Limit Your Time Around Triggers

Tell Those You Trust That You’re in Recovery

Finding outlets for stress can be vital to surviving the holidays without drug or alcohol abuse. Most importantly, if individuals feel overwhelmed, they should ask for help. Taking the time to connect with other people who are willing to offer support can lessen stress during the holidays.


Managing Stress Aids Recovery

Managing stress during recovery from drug or alcohol abuse is extremely helpful in having a good recovery outcome. Stress can manifest in the forms of finances, family, triggers, and many other factors. Also, research shows that those who struggle with drug addictions are more prone to stress. Although stress cannot ever be entirely eliminated from life, certain measures can be taken to lessen or prevent it. It’s also well known that stress is one of the main causes of relapse, so learning to avoid, prevent, or manage stress better is definitely helpful in making a full and successful recovery. Below are a few ways to manage stress on a regular, if not daily, basis:

1- Exercise: Whether it’s inside a gym or outside on the road or a bike, exercise is a great way to boost those feel-good hormones and keep you calm. Even light exercise, such as a leisurely walk will help

2- Think of a phrase or mantra: Repeating a simple positive affirmation or phrase can help you focus on what’s important, breathe, and relax when stressful things arise in your life.

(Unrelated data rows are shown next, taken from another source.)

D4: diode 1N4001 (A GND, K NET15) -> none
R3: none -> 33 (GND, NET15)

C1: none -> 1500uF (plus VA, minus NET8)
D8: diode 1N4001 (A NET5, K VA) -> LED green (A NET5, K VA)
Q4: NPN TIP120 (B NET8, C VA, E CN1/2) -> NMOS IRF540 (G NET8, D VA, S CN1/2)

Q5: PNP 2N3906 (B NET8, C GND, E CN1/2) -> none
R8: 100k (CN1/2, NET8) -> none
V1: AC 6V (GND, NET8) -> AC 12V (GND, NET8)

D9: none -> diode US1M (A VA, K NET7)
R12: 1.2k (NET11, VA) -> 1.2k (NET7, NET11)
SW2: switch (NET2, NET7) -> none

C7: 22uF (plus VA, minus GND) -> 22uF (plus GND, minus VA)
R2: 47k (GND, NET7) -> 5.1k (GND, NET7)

3- Get enough good sleep: Aiming for 7 to 8 hours of sleep per night will help your body be ready for the stress it may encounter the next day.

4- Find activities that calm you: It might be reading, walking, listening to music, yoga, or art –whatever you find that calms your soul, do it often.

5- Write out your thoughts and feelings—good and bad: Sometimes seeing the words on paper helps to put stress in its place. It can also help to release stress from your mind and so you can focus on other things and let go of the stress.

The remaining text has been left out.